Mettons fin à l’impunité dès maintenant. La justice doit être respectée ; il ne peut plus y avoir la loi pour un pays et un blanc-seing pour un autre. Soit il y a une seule loi pour tous, soit c’est l’anarchie totale qui règne. La CIJ, la CPI, l’Onu doivent-elles toutes être ignorées ? Quelqu’un a-t-il retiré le bandeau d’impartialité de Dame Justice et l’a-t-il laissée favoriser ceux qui sont coupables de génocide, de meurtres de masse, de crimes contre l’humanité ? Allons-nous tolérer notre propre déshumanisation ? Y a-t-il un moyen de sauver l’avenir de nos enfants ?
Si les structures économiques et financières sont biaisées en faveur des riches et des très riches, condamnant les autres à survivre tant bien que mal, il ne peut y avoir aucune perspective de justice et peu de liberté. L’acceptation et la mise en œuvre d’un système international basé sur la redistribution des ressources mondiales est la seule solution qui garantisse la liberté individuelle, la justice et le respect pour tous. Pour rétablir l’équilibre, la loi doit prévoir une reddition de comptes et des réparations complètes.
Pour ramener la communauté mondiale à la fois à la loi divine et aux lois humaines, il faut, comme l’exprime le Maître de BC, « une communauté d’intérêts de plus en plus étroite entre l’individu et la société. Ce n’est que de cette façon que la liberté de celui-ci et la stabilité de celle-là pourront être garanties. »

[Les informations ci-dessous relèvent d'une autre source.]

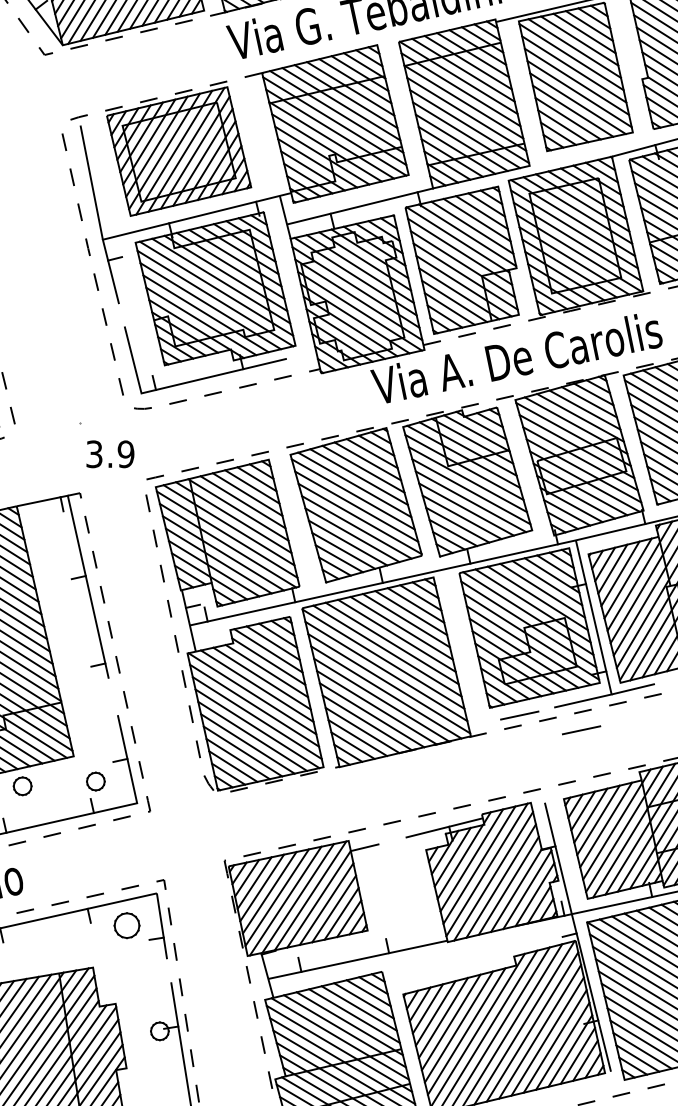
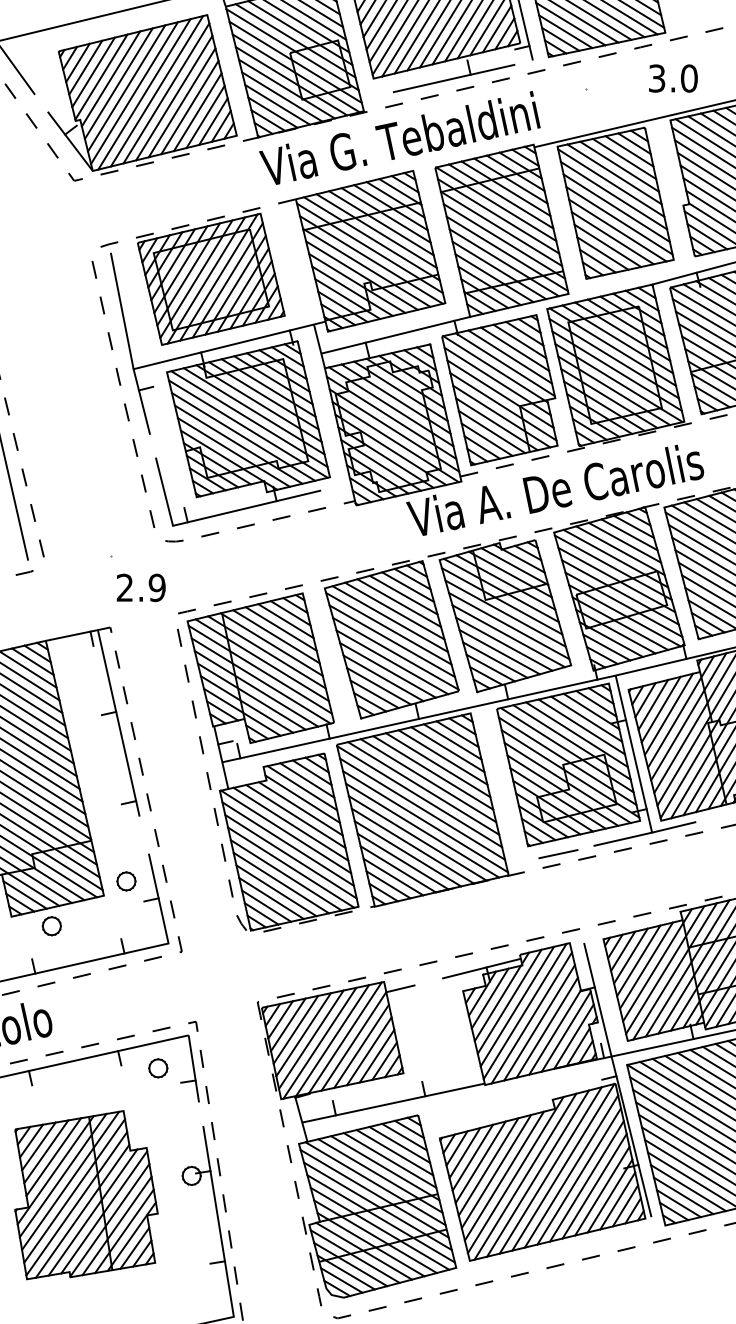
text: (93, 454) -> (124, 588), 3.9 -> 2.9
line: (581, 730) -> (621, 869), removed
part: (95, 781) -> (126, 881), moved
part: (127, 925) -> (158, 1068), size x0.71

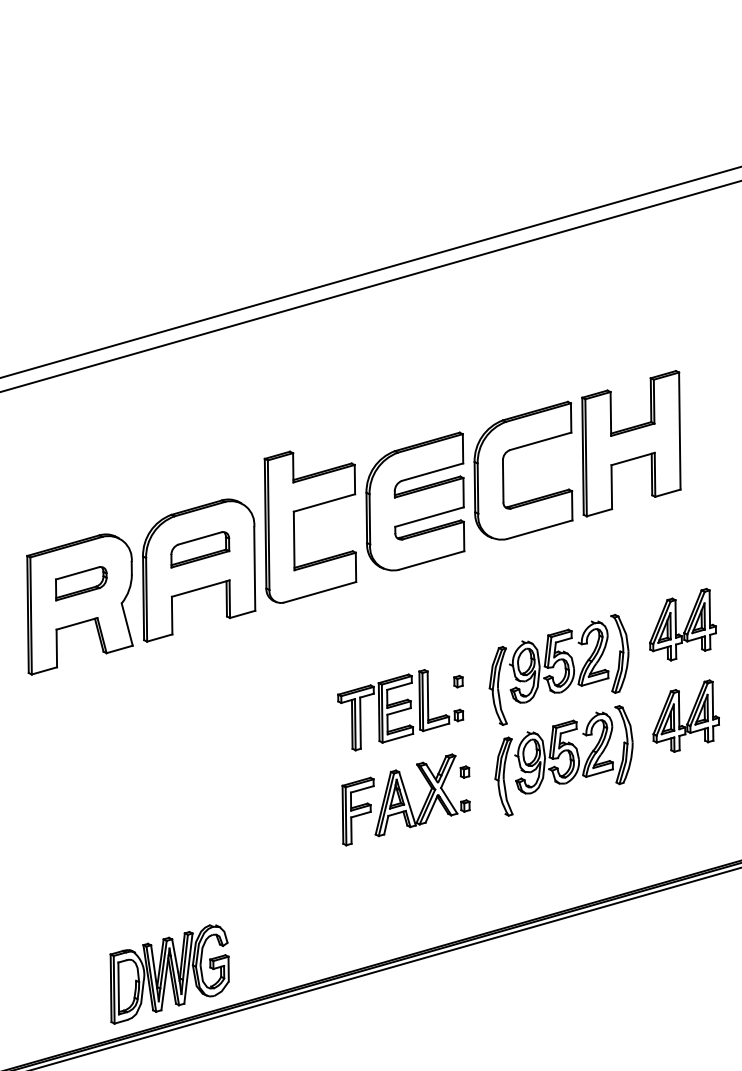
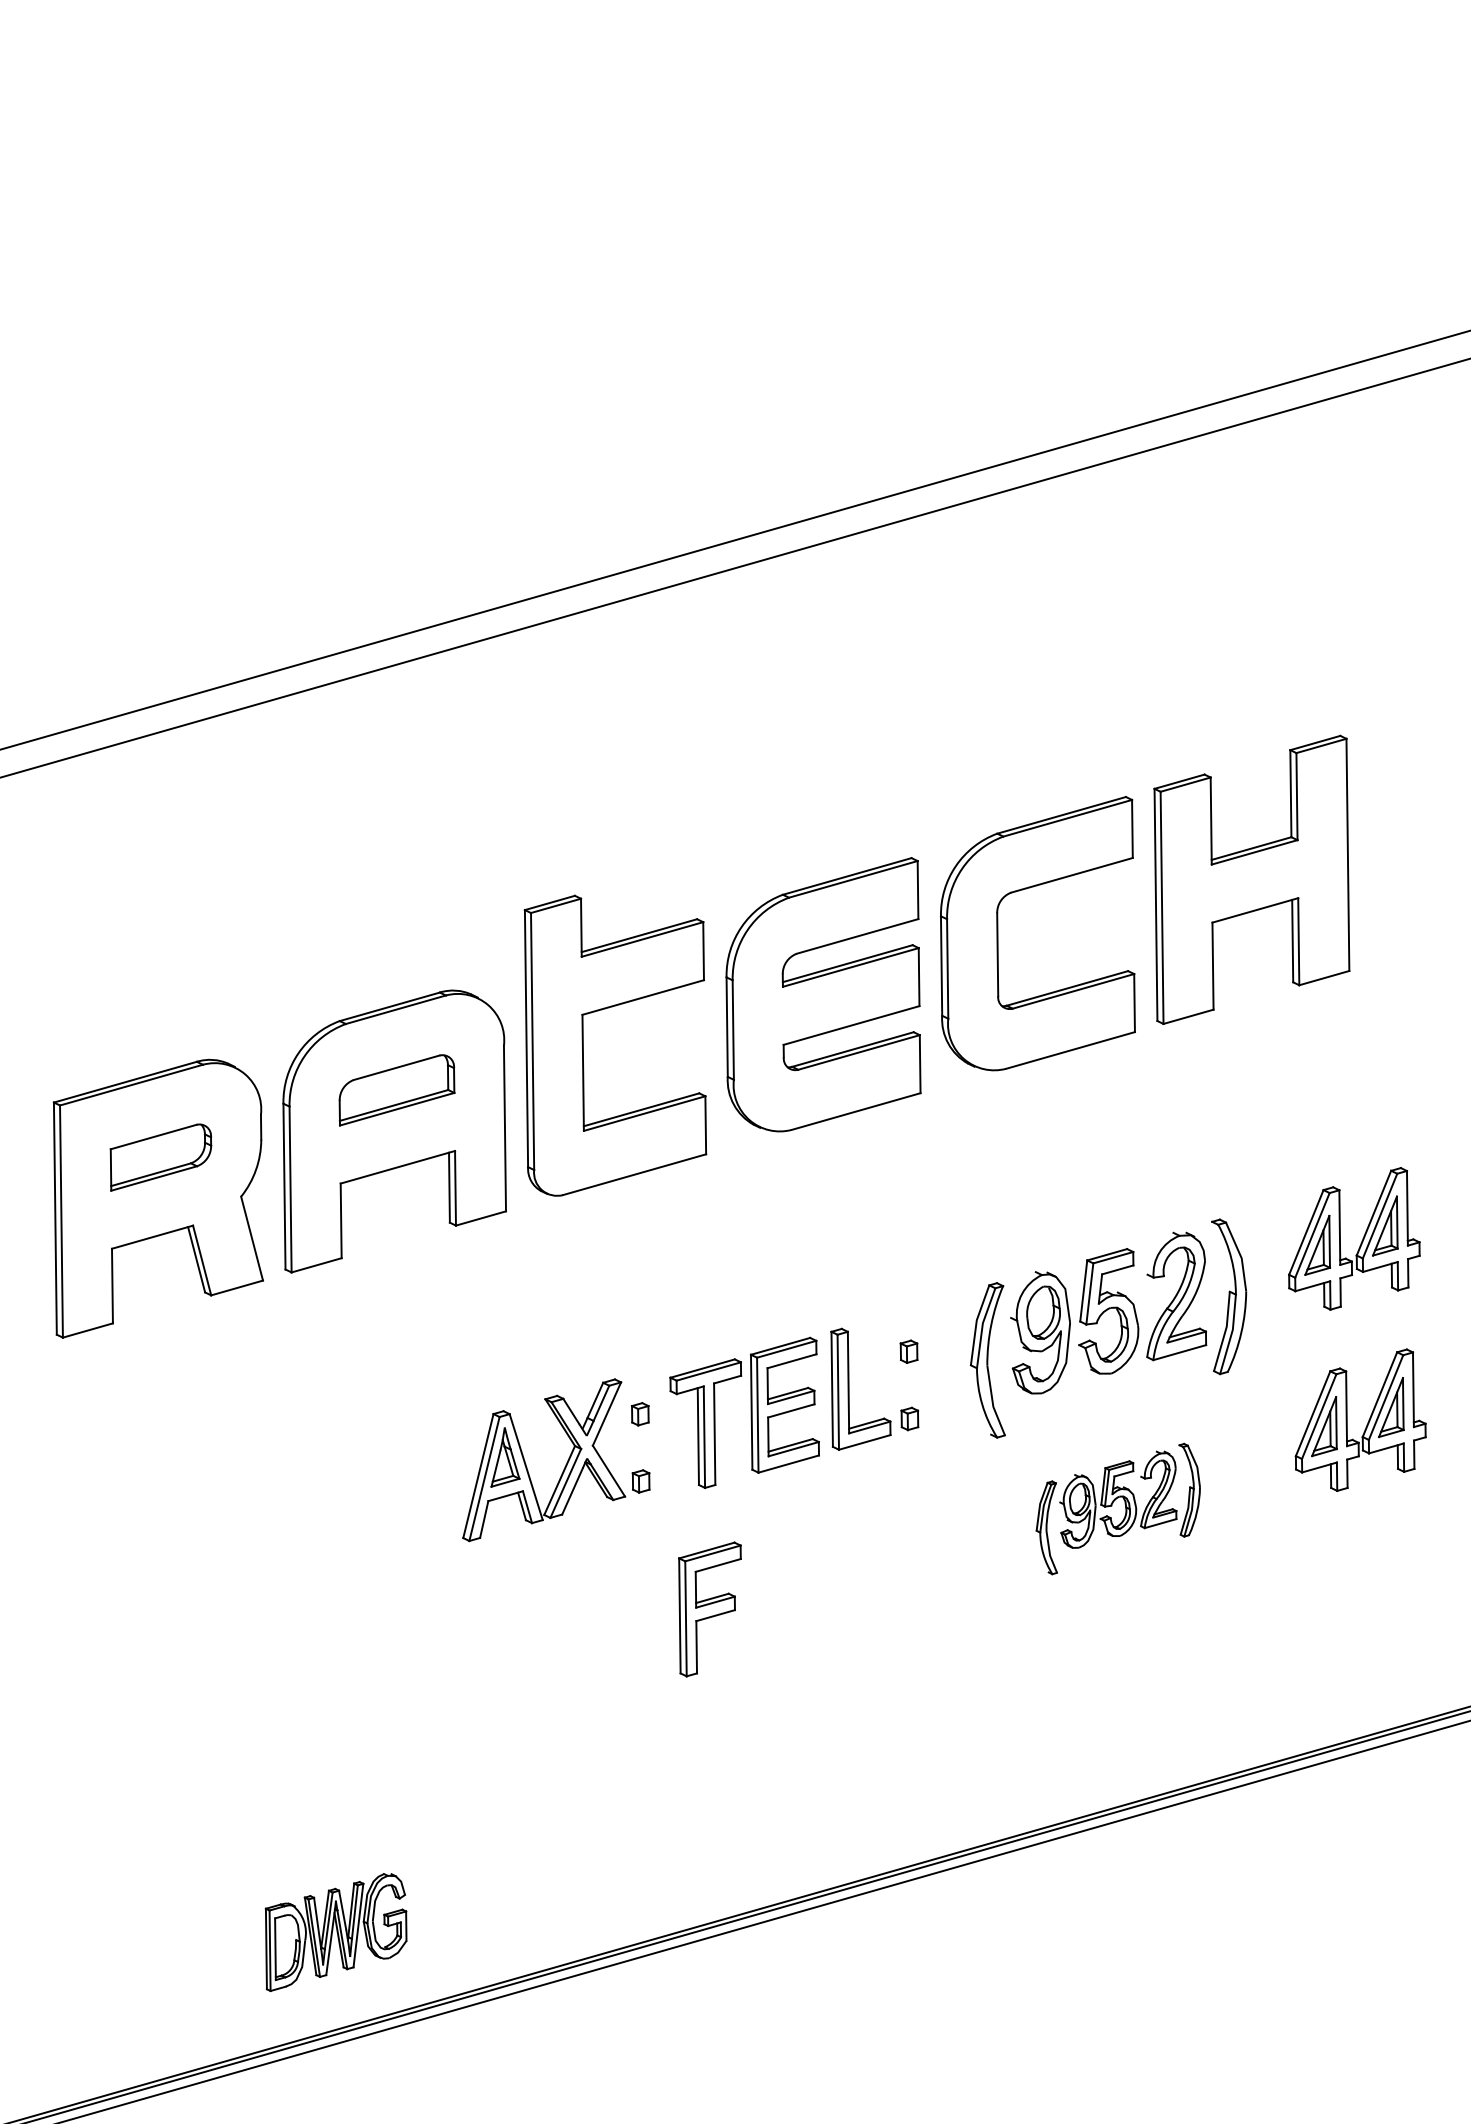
part: (563, 760) -> (1117, 1508), size x0.6
part: (422, 795) -> (556, 1460), moved
part: (169, 974) -> (335, 1932), size x0.6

Nous devons mettre fin à l’« atomisation » – née de l’ancienne ère des Poissons – et embrasser notre interconnexion : l’identification avec le tout sauvera toutes les parties.
Benjamin Creme l’a indiqué : « Les lois de la vie sont peu nombreuses, mais très puissantes. Personne n’y attache beaucoup d’importance, d’où les problèmes que nous connaissons. La loi primordiale de la vie est la loi de cause et d’effet ; elle gouverne toute vie sur cette planète. L’expression : « œil pour œil, dent pour dent », qui la traduit habituellement, est tout à fait inappropriée. Jésus a pourtant exprimé cette loi très simplement : « Tu récolteras ce que tu auras semé. » C’est si simple, que les gens l’ont oublié ou ne le comprennent pas. Quoi que vous ayez semé, vous le récolterez. […] Nous sommes tous des semeurs. Chacune de nos pensées, chacune de nos actions sont des graines que nous semons. Elles produisent des causes. Les effets issus de ces causes construisent notre vie. Par ce processus permanent et commun nous créons notre vie et celle de l’humanité.
Faisant tous partie de la race humaine, nous sommes tous responsables de ce qui se passe dans le monde. Nous créons tous des formes-pensées. Ces formes-pensées sont réelles. Chaque fois que nous avons une idée destructrice, nous détruisons un peu de notre système. L’état de notre planète dépend de l’état de nos pensées. » (Partage international, juillet–août 1996)
1. Voir Les lois de la vie – Enseignements de Maitreya, Ed. Partage publication.